別の諸態様において、PGC-1の遺伝子突然変異は、サンプル核酸と対照核酸(例えば、DNAもしくはRNA)を、数百もしくは数千のオリゴヌクレオチドプローブを含有する高密度配列にハイブリダイズすることによって同定することができる(Cronin, M. T.ら (1996) Hum. Mutat. 7:244-255; Kozal, M. J. ら(1996) Nat. Med. 2:753-759)。例えば、PGC-1の遺伝子突然変異は、Croninら(1996)前掲書に記載の光生成(light-generated)DNAプローブを含有する、2次元アレイで同定することができる。簡潔に述べれば、プローブの第1のハイブリダイゼーションアレイを用いて、サンプルおよび対照において、長く伸びたDNAをスキャンし、系列的に重なったプローブの配列を線形化することによって、配列間の塩基の違いを同定することができる。この工程は点突然変異を同定することが可能である。この工程の後に第2のハイブリダイゼーションアレイが続く。それは、検出された全ての変異体もしくは突然変異に対して相補的なより小さな、特別なプローブアッセイを用いることによって特異的変異の特徴づけを行うことができる。各突然変異配列は、一方は野生型遺伝子に相補的であり、他方は変異遺伝子に相補的である、パラレルプローブセットによって構成されている。

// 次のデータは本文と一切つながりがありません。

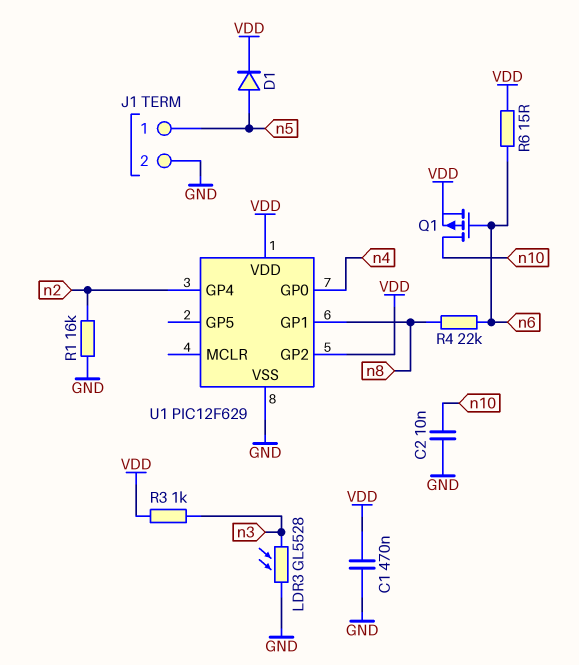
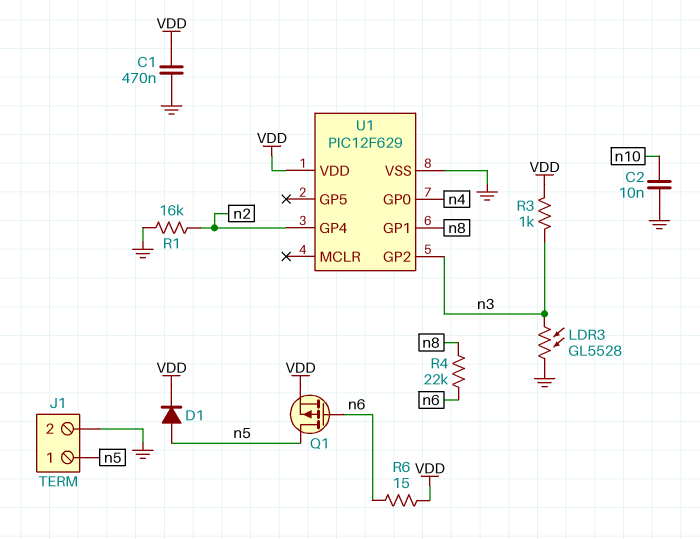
Q1: PMOS (G n6, D n10, S VDD) -> PMOS (G n6, D n5, S VDD)
U1 pin GP2: VDD -> n3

別の態様において、公知の技術における種々の配列決定反応のいずれかを用いて直接的にPGC-1遺伝子の配列決定を行い、およびサンプルPGC-1の配列と対応する野生型(対照)配列とを比較することによって突然変異を検出することができる。配列決定反応の例としては、MaxamとGilbert((1977) Proc. Natl. Acad. Sci. USA 74: 560)またはSanger((1977)Proc. Natl. Acad. Sci. USA 74: 5463))によって開発された技術に基づいたものがある。診断アッセイを行う際、質量分析法(例えば、PCT国際公開第WO 94/ 16101号;Cohenら(1996) Adv. Chromatogr. 36: 127-162 ; およびGriffinら (1993) Appl. Biochem.Biotechnol. 38: 147-159)による配列決定を含む種々の自動配列決定技術のいずれかを用いることができると考えることもできる(Naeve,C. W. (1995) Biotechniques 19:448)。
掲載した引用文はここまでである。